Before 1962 Summerside residents had to walk to their local post office to get their mail from their rented postal box. Those who could not afford a box picked up their mail at the general delivery wicket.

That fall a postmaster from Saint John, N.B. was appointed to set up a delivery system for Summerside.

He chose a staff of eight people; a supervisor, relief carrier and six mail carriers to service six walks or sections of town. An exam and an interview were given for the positions, as well as a finger printing.

Gerard Dalton of Summerside was one of the original staff members, as were Elmer Dennis, Roy Crozier, Kendall Godkin, Urban “Sparky” Cameron, Denis Dolan, with Don Harris as supervisor and Joe Cormier as relief carrier.

Dalton, who until that point had worked in the family drug store, remembers travelling to Charlottetown to see the official uniforms that the mail carriers would be sporting on their various routes.

“The uniforms were black with red stripes and they looked like a Salvation Army officer or a train conductor. That was the way you looked with the hats and everything. It was funny,” he remembers.

A ceremony with all the official pomp was held at the public square to mark arrival of this service to Summerside.

“They were really pleased to get this delivery to their door but there were a fair amount that liked the idea of going to the post office to their box and getting that. In fact there are still some people who do that,” Dalton says.

Postal personnel were expected to be on time for delivery duty and were “red-pencilled” if late.

Dalton remembers cutting it close more often than not, but never being late.

“It was always right on the mark - I shouldn’t have done that - but I knew that I could jog down to the post office from home in four minutes. So that is what I used to do,” he smiles.

Before embarking upon their appointed routes, the mail carriers set out to learn all the street names, house numbers and the names of the occupants on their walk.

“My nickname was Joe, so everybody called me Joe,” Dalton remembers.

“I went to door and I told the lady I was there from the post office and what I wanted. And she said, ‘Oh yes, Joe Hello.’ And I said, ‘Hello.’ This went on again until I figured out (Joseph Hello was her husband’s name).”

In those pre-union days the mail carriers had to make their rounds in all types of nasty weather.
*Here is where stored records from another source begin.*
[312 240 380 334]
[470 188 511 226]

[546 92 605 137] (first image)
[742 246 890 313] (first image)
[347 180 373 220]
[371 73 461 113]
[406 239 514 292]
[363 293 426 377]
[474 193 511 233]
“You had to make an attempt. The streets wouldn’t be (cleared) and the boats wouldn’t be running some days but you still had to walk outside that door and then come back in (if it was impossible to deliver),” Dalton remembers.

“And very few people had their walks shoveled out then. As a result of that I try to make sure mine is always shoveled out today because I know what it was like, tired out pretty good (before you were done of your route).”
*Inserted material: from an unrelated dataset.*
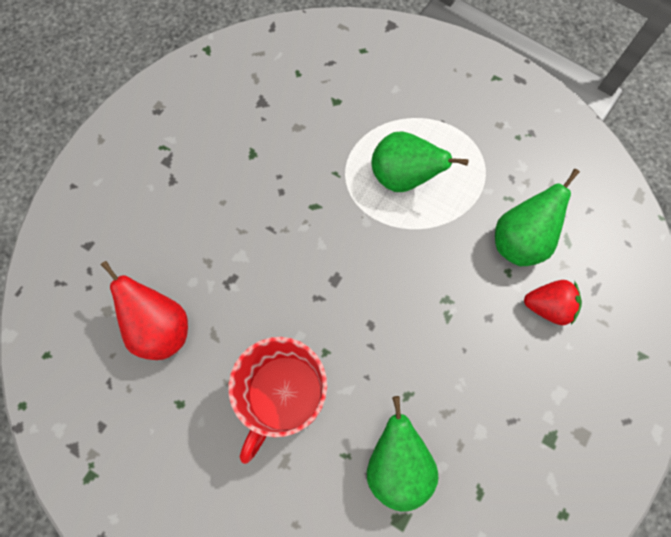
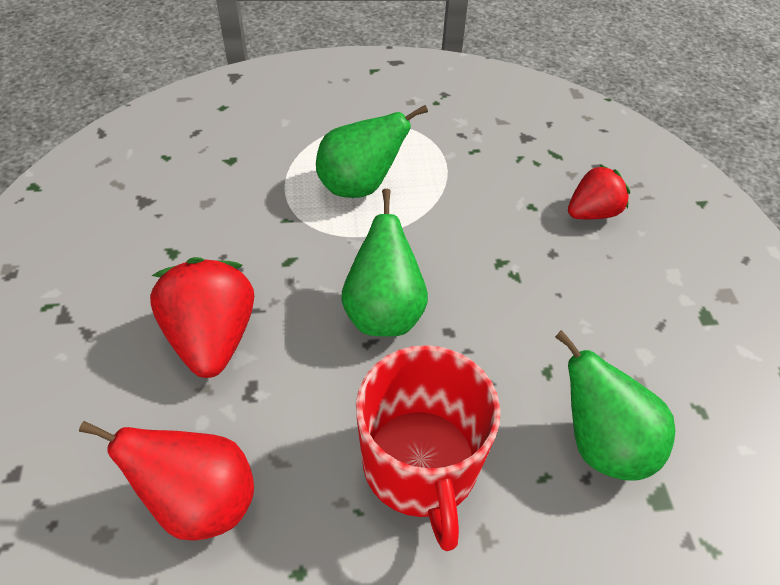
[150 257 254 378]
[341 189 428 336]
The mail load was large in the early years as well.

“And the other things we had to deliver were the catalogs: the big Simpson’s and Eaton’s catalogs at Christmas. Those were heavy,” Dalton remembers.

Another weighty issue was their outerwear.

“I remember we had these big heavy coats for the winter and if you got freezing rain they were just soaked, and they were so heavily padded it would take a day to dry out it was so thick,” he says.

Biting dogs were part for the delivery course in the early years so the carriers had to learn how to avoid this.

Still Dalton was bitten three times.

“The little dogs were the worst because they’d be getting at your heels behind you,” he remembers.

Dalton worked for three-and-a-half years as a mail carrier and finished the rest of his lengthy career off with the postal service working indoors.

“For a long time after, even when I was working (indoors) at the post office I could walk around the streets and tell you everybody’s number of their houses,” he says.

“Like today I can go around and remember who lived there (years ago).”